Taiwanese Braised Minced Pork Noodles (Rou Zhao Mian)
For accuracy and precision in baking recipes, use weight (metric) measurements when available.
- 250 g ground pork
- 1 shallot minced
- 2 cloves garlic minced
- 2 Chinese mushrooms soaked in hot water and diced into small pieces (reserve mushroom liquid)
- ½ tablespoon light soy sauce
- 1 tablespoon dark soy sauce
- 1 teaspoon Shaoxing wine
- 1 tablespoon dou ban jiang broad bean paste
- 1 tablespoon tian mian jiang sweet bean paste
- 1 teaspoon oyster sauce
- 1 ½ tablespoon granulated sugar
- ½ teaspoon Chinese 5-spice powder
- ¼ teaspoon white pepper
- ½ C chicken broth
- 400 g noodles cooked
- 4 eggs boiled
- cucumbers sliced
- In a large pot over medium-high heat, add in the ground pork and break it into smaller pieces.
- Once the fat renders from the pork, add in the shallot and garlic and continue to sauté, until fragrant, about 3-4 minutes.

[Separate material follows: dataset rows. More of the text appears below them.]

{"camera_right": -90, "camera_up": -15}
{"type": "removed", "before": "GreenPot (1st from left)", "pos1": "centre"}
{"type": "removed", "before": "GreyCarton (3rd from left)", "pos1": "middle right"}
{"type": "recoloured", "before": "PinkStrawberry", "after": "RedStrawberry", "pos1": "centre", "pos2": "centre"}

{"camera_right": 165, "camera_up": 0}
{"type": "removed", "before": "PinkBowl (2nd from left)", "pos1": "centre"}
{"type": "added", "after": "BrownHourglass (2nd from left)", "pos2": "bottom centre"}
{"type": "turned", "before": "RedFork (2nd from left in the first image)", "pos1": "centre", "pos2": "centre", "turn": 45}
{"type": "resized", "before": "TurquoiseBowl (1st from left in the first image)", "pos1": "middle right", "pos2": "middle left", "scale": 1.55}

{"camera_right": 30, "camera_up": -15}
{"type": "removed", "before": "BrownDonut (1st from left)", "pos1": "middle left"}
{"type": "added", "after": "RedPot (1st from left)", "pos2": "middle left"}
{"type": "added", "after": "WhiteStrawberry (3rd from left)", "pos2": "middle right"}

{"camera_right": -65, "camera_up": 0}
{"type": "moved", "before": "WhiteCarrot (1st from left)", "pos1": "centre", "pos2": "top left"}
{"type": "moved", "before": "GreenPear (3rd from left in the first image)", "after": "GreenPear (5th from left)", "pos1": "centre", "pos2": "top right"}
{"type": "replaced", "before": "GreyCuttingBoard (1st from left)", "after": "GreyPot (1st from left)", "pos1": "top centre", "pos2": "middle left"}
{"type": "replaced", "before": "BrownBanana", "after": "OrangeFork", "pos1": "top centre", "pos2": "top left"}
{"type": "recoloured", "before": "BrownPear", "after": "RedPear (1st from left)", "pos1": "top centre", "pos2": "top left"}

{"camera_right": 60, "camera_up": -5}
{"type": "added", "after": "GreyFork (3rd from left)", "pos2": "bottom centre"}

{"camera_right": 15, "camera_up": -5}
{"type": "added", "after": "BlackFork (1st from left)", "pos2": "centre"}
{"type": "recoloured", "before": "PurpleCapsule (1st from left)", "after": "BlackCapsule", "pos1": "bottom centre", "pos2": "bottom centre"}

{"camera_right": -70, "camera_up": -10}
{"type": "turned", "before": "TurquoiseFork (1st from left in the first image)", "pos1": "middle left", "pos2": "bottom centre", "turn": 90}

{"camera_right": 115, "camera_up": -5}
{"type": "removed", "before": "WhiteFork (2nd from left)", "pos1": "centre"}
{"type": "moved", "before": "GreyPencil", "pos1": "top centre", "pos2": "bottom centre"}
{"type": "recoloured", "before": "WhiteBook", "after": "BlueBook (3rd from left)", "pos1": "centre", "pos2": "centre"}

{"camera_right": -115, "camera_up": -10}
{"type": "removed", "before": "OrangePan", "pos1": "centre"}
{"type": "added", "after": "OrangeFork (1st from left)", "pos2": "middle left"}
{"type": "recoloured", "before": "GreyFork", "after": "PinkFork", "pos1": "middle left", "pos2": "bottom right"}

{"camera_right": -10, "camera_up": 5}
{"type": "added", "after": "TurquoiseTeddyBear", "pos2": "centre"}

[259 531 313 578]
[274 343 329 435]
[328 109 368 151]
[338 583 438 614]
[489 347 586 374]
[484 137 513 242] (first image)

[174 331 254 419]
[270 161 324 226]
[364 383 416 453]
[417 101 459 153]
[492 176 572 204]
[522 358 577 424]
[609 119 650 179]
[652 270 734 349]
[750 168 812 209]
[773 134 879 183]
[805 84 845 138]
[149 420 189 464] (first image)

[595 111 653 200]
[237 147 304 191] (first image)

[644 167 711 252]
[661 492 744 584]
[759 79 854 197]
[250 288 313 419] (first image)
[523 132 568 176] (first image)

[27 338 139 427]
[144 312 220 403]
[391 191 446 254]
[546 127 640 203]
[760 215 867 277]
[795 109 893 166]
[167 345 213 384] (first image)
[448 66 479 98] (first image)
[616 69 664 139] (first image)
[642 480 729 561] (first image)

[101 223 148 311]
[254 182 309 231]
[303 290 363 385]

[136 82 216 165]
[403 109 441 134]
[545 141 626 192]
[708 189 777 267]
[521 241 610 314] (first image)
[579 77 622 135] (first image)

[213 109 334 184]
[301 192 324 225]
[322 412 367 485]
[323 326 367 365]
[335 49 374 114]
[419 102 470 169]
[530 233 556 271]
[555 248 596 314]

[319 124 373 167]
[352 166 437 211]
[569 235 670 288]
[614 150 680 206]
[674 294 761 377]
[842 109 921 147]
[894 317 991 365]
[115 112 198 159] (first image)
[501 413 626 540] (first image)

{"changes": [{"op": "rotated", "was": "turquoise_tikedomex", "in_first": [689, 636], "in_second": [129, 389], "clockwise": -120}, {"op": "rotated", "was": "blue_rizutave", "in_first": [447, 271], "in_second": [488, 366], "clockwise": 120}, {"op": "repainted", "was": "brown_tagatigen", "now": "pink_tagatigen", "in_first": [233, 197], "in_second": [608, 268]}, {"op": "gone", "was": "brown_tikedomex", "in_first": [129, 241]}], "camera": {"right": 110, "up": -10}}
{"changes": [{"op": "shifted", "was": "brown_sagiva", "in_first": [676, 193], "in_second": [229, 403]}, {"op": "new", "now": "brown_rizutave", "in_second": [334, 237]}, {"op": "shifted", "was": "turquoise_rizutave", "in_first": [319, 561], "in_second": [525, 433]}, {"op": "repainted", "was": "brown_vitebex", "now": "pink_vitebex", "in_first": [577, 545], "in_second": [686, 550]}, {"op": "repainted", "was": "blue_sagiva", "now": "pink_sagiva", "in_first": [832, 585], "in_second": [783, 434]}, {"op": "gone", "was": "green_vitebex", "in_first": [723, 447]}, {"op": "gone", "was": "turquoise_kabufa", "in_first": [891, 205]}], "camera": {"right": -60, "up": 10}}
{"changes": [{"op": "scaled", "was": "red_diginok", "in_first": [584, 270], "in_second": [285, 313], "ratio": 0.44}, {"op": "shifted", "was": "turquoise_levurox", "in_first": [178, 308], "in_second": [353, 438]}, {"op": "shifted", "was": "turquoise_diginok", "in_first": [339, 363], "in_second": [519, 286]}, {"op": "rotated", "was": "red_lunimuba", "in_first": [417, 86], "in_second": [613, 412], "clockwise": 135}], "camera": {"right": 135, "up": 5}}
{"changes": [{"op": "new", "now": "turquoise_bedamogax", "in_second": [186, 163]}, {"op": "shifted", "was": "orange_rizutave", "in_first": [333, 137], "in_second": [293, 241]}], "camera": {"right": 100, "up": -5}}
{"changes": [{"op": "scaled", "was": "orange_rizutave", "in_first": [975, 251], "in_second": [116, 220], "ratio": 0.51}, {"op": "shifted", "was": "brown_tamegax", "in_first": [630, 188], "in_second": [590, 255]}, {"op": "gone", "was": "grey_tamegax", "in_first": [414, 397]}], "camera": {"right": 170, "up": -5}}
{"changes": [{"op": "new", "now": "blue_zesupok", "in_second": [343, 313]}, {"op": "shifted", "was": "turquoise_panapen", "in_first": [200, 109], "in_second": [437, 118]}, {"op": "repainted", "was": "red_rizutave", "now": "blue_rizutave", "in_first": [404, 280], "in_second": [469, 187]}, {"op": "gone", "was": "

- Add in the chopped Chinese mushrooms and continue to stir fry.
- In a small bowl, combine the light soy sauce, dark soy sauce, oyster sauce, dou ban jiang, tian mian jiang, sugar, five-spice powder, and white pepper.
- Pour in the reserved mushroom liquid (about ¼ C) along with chicken broth.
- Stir the meat and mushrooms with the liquid, and cook until the sauce is reduced slightly.
- Check the seasoning and adjust to your taste.
- Remove from heat and serve with cooked noodles, boiled egg, cucumber or leafy greens.
The nutritional information provided should be considered as approximate and is not guaranteed. Please use your best judgment to ensure food is safely prepared and/or a good fit for your diet.